Именно в Одессе сосуществование различных культур – несмотря на этническую напряженность, например, между греками и евреями – сделало возможным естественное развитие на этой периферии Российской империи «малого модернизма». К концу XIX века треть населения города составляли евреи; их доля увеличилась с притоком беженцев во время Первой мировой войны, и, несмотря на эмиграцию и потрясения, вызванные революцией и Гражданской войной, это стимулировало дальнейшую миграцию из штетлов и других районов, в результате чего в 1923 году их численность достигла 41,1 % от общей численности населения [Altshuler 1998: 14, 36, 40, 225]. Нельзя забывать и о культурных контактах между евреями, русскими и украинцами периода расцвета модернизма в начале XX века, ставших основополагающими для формирования современной еврейской культурной идентичности и, впоследствии, израильской литературы. Одесса была одним из относительно свободных городов Российской империи, открытым для западного влияния в архитектуре, политике, искусстве и культурной жизни в целом, не говоря уже о более «левантийском» или средиземноморском образе жизни. Влияние Запада и, в частности, Мопассана, как мы увидим в одной из последующих глав, сформировало эстетику Бабеля – наряду с его собственной одесской joie de vivre13 (Собрание сочинений, 1: 43–59).

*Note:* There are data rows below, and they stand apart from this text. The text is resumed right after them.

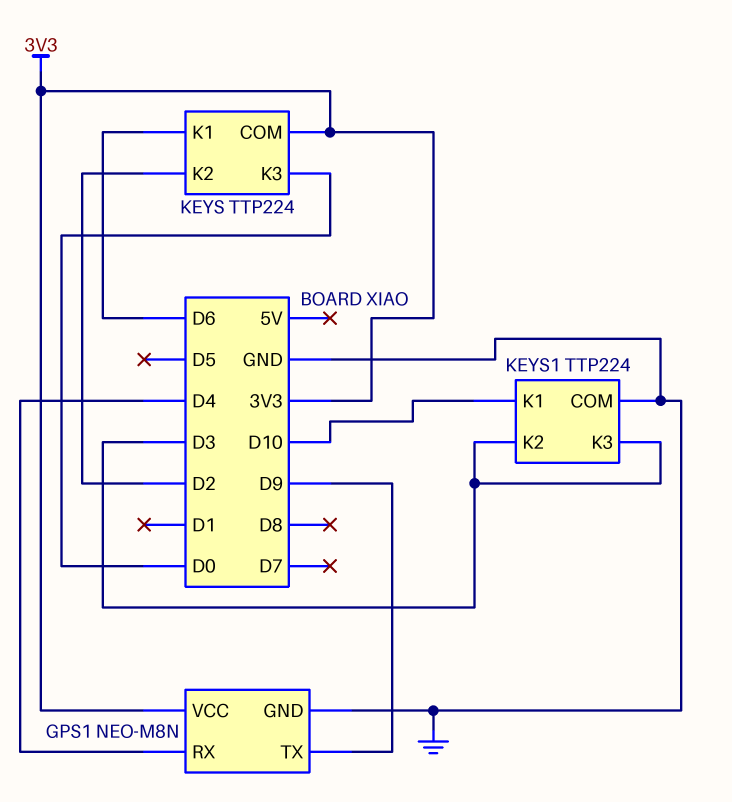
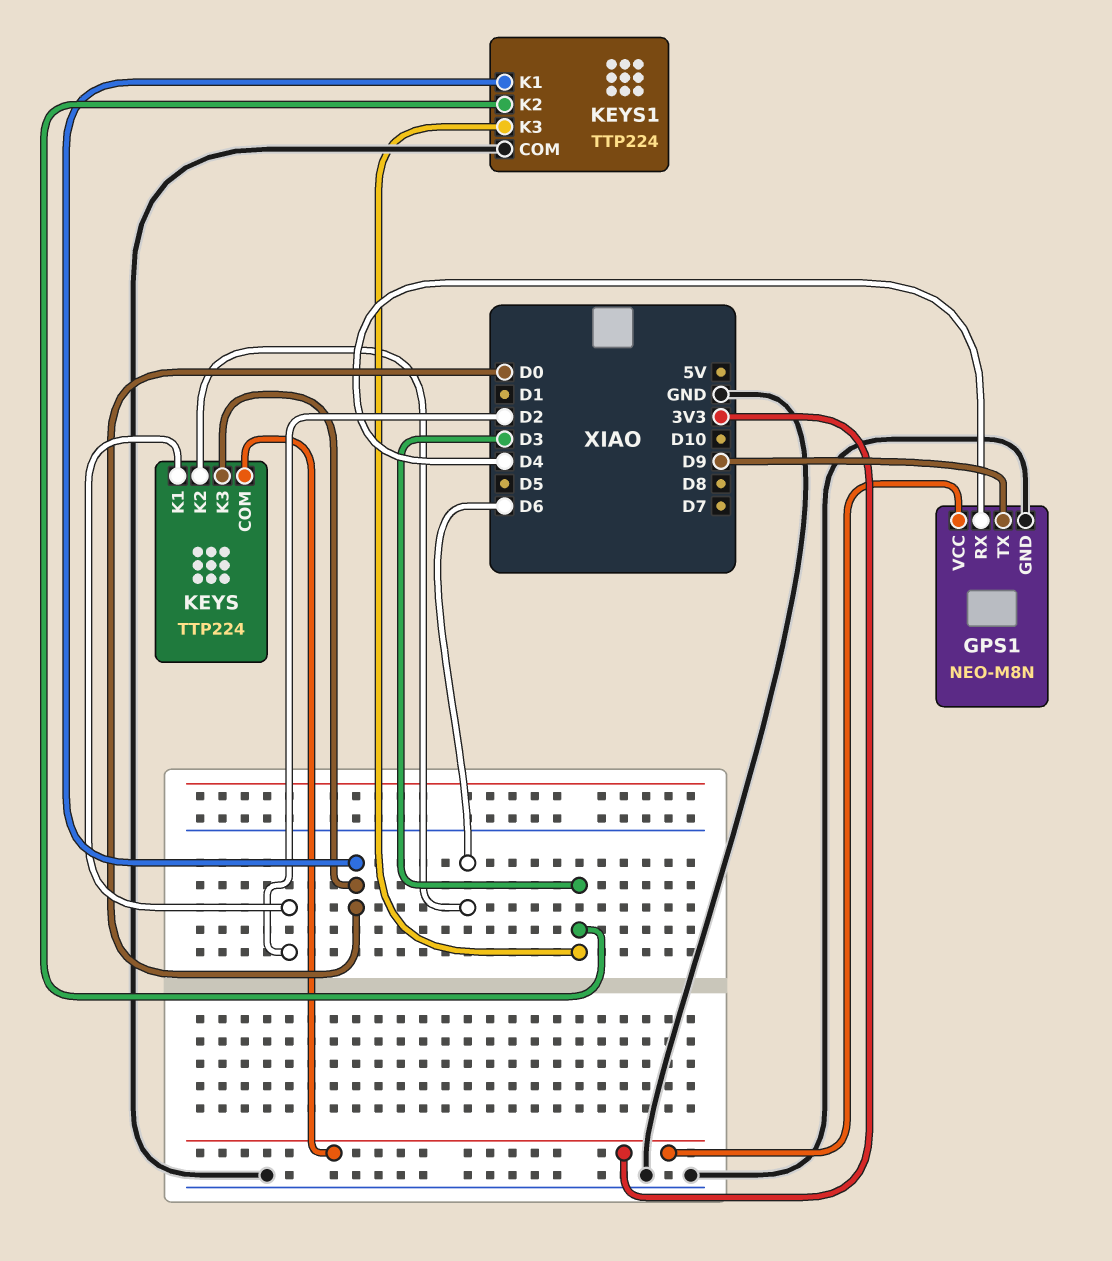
KEYS pin K1: D6 -> D2
KEYS pin K2: D2 -> D6
KEYS1 pin K1: D10 -> D0

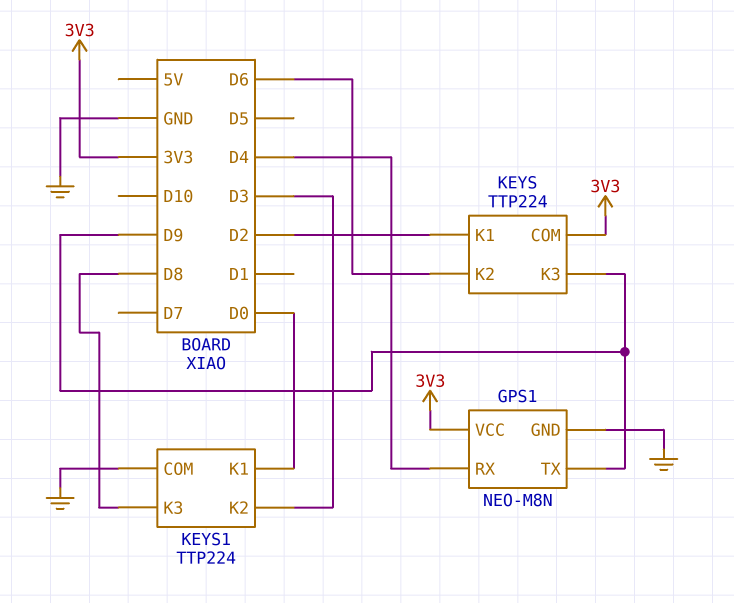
KEYS pin K3: D0 -> D9
KEYS1 pin K3: D3 -> D8

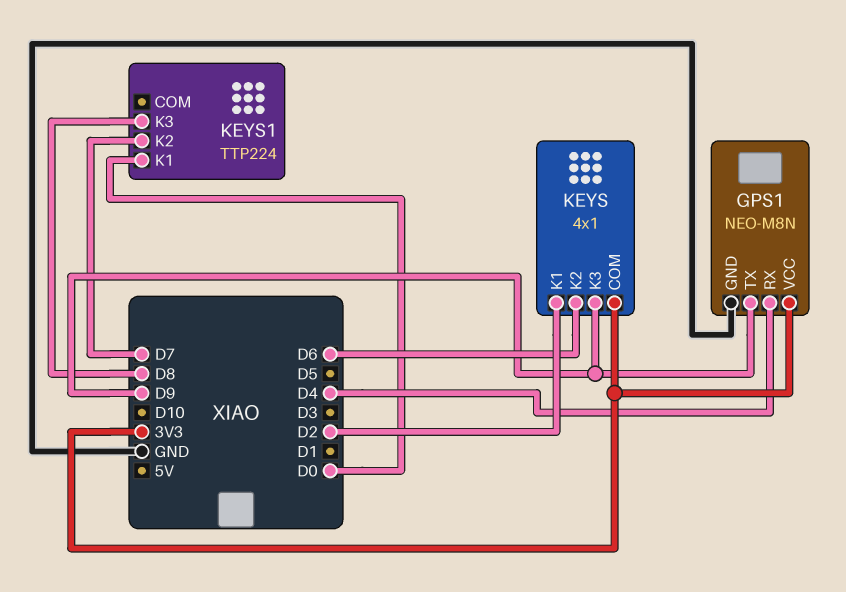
KEYS: TTP224 -> 4x1
KEYS1 pin COM: GND -> none
KEYS1 pin K2: D3 -> D7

Культурная память Одессы вызывает ностальгию по воображаемой карнавальной свободе и еврейской бедности, а также по буржуазному достатку. Перед годами коммунизма и нацистским геноцидом это был уникальный центр еврейской культуры. Приоткрыть этот исчезнувший мир – значит читать через призму бывших маскилим14 и эмигрантов, очерков и романов Жаботинского15, а также через рассказы самого Бабеля [Zipperstein 1999: 63–86]. Миф о «старой Одессе» обрел дальнейшую мифологизацию в народных песнях, антологиях и фильмах, с характерным юмором прославляющих мифический фольклор «еврейской» преступности. Одесский язык превратился впоследствии в закодированный эвфемизм для обозначения еврейской национальности. Фактически одессит стал комическим персонажем, хитрым аферистом периода НЭПа, таким как Остап Бендер (хотя он никогда не идентифицируется как еврей или одессит), умеющим договариваться и находить способ справиться с советской системой16. Одесский миф сместился с классического топоса русской культурной идентичности и превратился в образ «еврейского» города порока и греха.
Этот вымысел легко перерос в легенды, прославляющие романтику бандитизма в 20-х годах, когда финансовые спекуляции были объявлены большевистским режимом вне закона, и большевики боролись с контрабандой. Буржуазный образ жизни угас, писатели уехали или эмигрировали, кафе превратились в рабочие клубы. В 1926 году город был официально украинизирован (кампания «коренизации»), синагоги закрылись, и последние еврейские сионистские учреждения оказались под запретом. Дальнейшее уничтожение сохранившейся памяти о дореволюционной жизни одесских евреев пришлось на период холокоста, когда Одесса была оккупирована румынами-фашистами, а евреи города были убиты. Исчезновение «еврейской» Одессы породило ностальгию в виде запоздалого постсоветского импульса пожилых одесситов, а также эмигрантов в Ашдоде и на Брайтон-Бич прославлять мифологизированное прошлое, что было зафиксировано в фильме израильского режиссера Михаль Боганим «Одесса, Одесса» (2005). Культурная память Одессы обрела собственную жизнь17: одессизмы и одесские предания наложили свой отпечаток на популярную российскую песню и юмор [Rothstein 2001; Nakhimovsky 2003]. Более того, одесский миф живет в постсоветской художественной литературе, например в романе Ирины Ратушинской «Одесситы» (1998) и в романе Рады Полищук «Одесские рассказы, или Путаная азбука памяти» (2005), а также в эмигрантской и русско-американской литературе [Wanner 2019: 121–144].